KPIs are only valid if they represent definitions agreed to or determined by the end-user community. If the development community is allowed to develop KPIs on their own, it is very likely that they will not reflect true user sentiment. The disconnect often becomes apparent when outsiders view a situation with healthy project KPIs but few true users of the solution. The following list captures several prototypical agile data architecture KPIs: 

  • Data accuracy (as defined by the user community);
  • Data accessibility (as defined by the user community);
  • Data discoverability (speed in access, accuracy in results, flexibility in determining discovery heuristics);
  • Flexibility and agility in data manipulation (precisely how long does it take for end users to implement and execute basic rules for data combination);
  • Solution availability (both in terms of capability iteration availability through development and solution availability after implementation).

How Does Agile Data Architecture Empower SOA?


SOA represents a design philosophy dedicated to promoting abstraction, modularity, reuse and discoverability. These points can all be summarized through the concept of loose coupling, or the idea that explicitly designed integration limits architecture flexibility. Sounds familiar, doesn’t it? Agile data architecture is a parallel and complementary design philosophy and methodology to SOA and agile application development. Both can be mapped together within the larger actionable enterprise architecture. The true integrating force between these philosophies is user involvement and the ability to apply a shared semantic layer of understanding across all architectural elements. While SOA has long considered universal description, discovery and integration (UDDI) as its primary discoverability mechanism, the reality is that nearly all integration with an SOA environment is based upon data exchange and will ultimately be demonstrated through data exploitation interfaces (agile BI). Once SOA architects fully realize the implications of this revelation, then agile data architecture will become the facilitating mechanism for cross-domain data fusion and enterprise integration.
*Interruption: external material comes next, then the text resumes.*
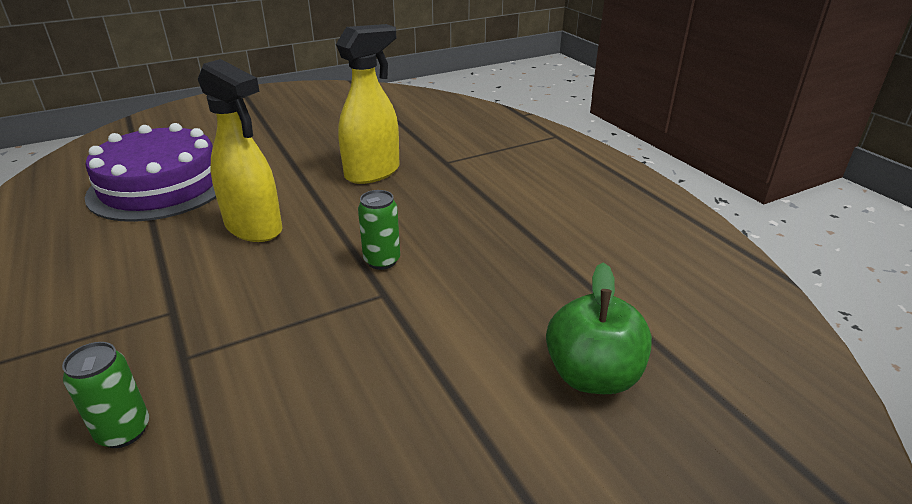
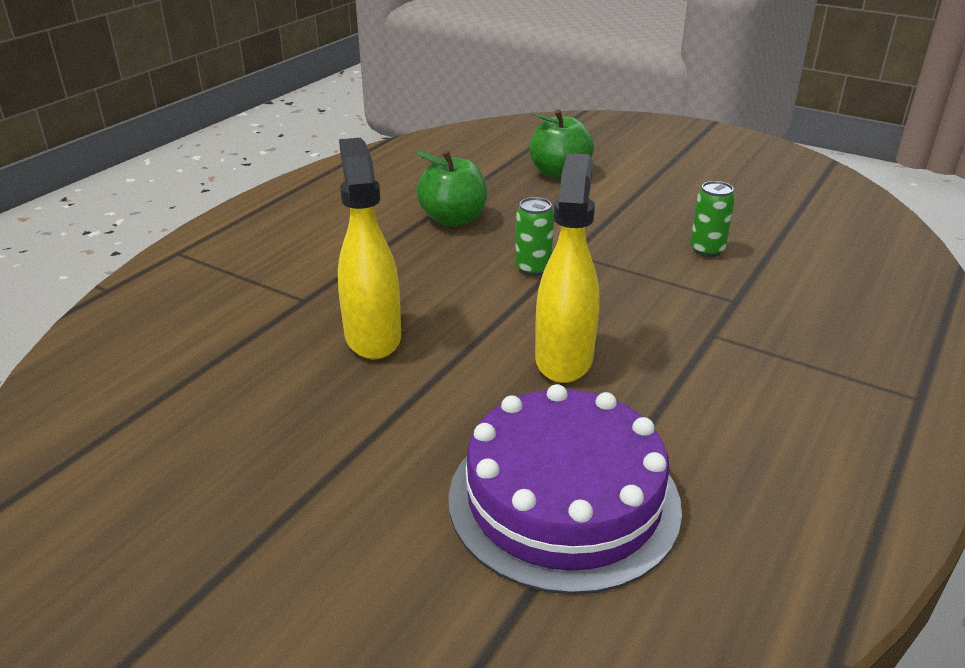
camera: 120 degrees left, 0 degrees up
(124, 431) = (802, 287): green can -> green can (707, 250)
(373, 173) = (373, 337): yellow spray bottle -> yellow spray bottle turned 60 degrees clockwise
(516, 250) = (453, 219): none -> green apple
We are poised at an important crossroads. The pace of change has reached nearly exponential proportions. We must immediately determine methods and techniques to manage and exploit what would have been considered unimaginable volumes of data just a few years ago. We have a choice in how we view that challenge – we can either try to control something that has demonstrated time and time again that it can’t be controlled or we can instead employ a set of dynamic rules and practices that acknowledges and embraces evolutionary progress. The pace of change also makes any project scheduled to be in development for longer than two years risky; the odds are that in two years the technology and expectations will have changed enough to make portions of the original design irrelevant. Data architecture needs to be rapid to remain relevant. While we may not be able to construct a rigid, perfectly ordered model of our enterprise that will stand the test of time, we can, however, build flexible solutions that can deliver value immediately and adapt to our changing needs. The choice seems clear.